Jonathan Littell est un écrivain franco-américain. Il a reçu le Prix Goncourt en 2006 pour son roman Les Bienveillantes. Romancier de l’extrême, reporter, essayiste, observateur de la violence de la réalité sociale et politique telle que le nazisme, les dominations, les pulsions sexuelles, son œuvre frôle celle de Bacon. Il prétend avoir un autre point commun avec Francis Bacon : aimer se promener au Musée du Prado à Madrid.

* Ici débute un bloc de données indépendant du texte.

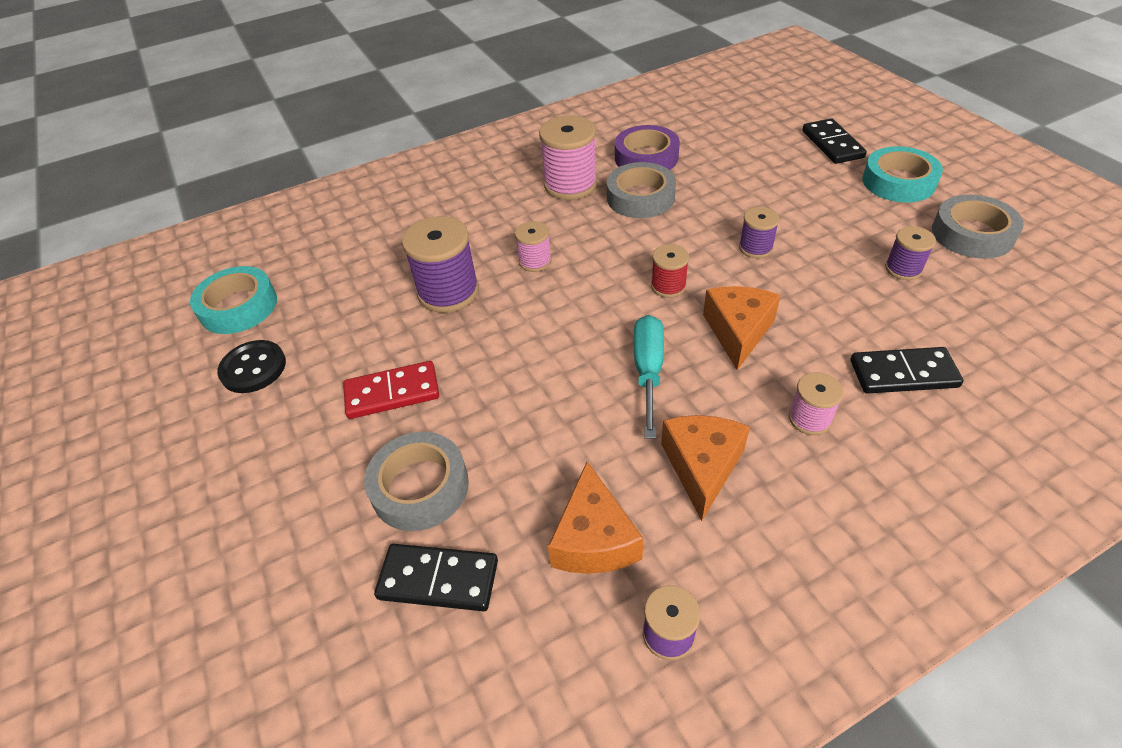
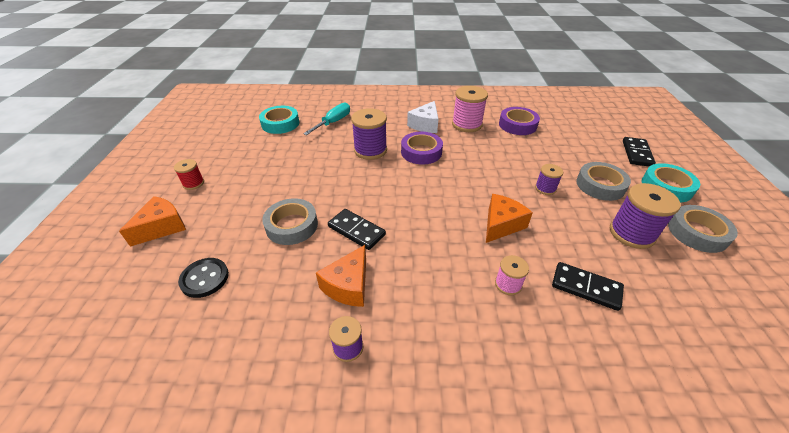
camera: 25 degrees right, 5 degrees down
(253, 368) = (266, 149): black button -> black button (204, 278)
(392, 393) = (312, 182): red domino -> none
(438, 580) = (267, 267): black domino -> black domino (356, 231)
(505, 210) = (425, 125): none -> white cheese
(535, 261) = (421, 152): pink spool -> purple tape
(640, 197) = (499, 142): grey tape -> grey tape (600, 185)
(648, 371) = (437, 223): turquoise screwdriver -> turquoise screwdriver (333, 122)
(668, 286) = (480, 188): red spool -> red spool (193, 183)
(702, 467) = (428, 279): orange cheese -> orange cheese (162, 227)
(903, 269) = (631, 233): purple spool -> purple spool, size x1.81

À l’image des célèbres triptyques de Bacon, ce livre est divisé en trois parties, à la fois indépendantes et complémentaires. La première est une balade dans ce musée en compagnie de la commissaire et conservatrice, Manuela Mena, qui a par ailleurs bien connu Francis Bacon. Jonathan Littell décortique certains tableaux de l’artiste en regard des œuvres qu’il affectionnait et qui l’ont inspiré dans ce musée qu’il aimait fréquenter, seul, les jours de fermeture : Velasquez, Le Greco, Goya, Poussin. La deuxième décèle des correspondances cachées entre les figures que peint Bacon au cours de sa carrière. Les portraits éblouissants de l’amant de Bacon, George Dyer, peints avant et après son suicide en 1971, forment le fil conducteur de cette réflexion. La troisième met en perspective la peinture de Bacon et la peinture des icônes, pour aborder la question de la représentation de la vérité en peinture.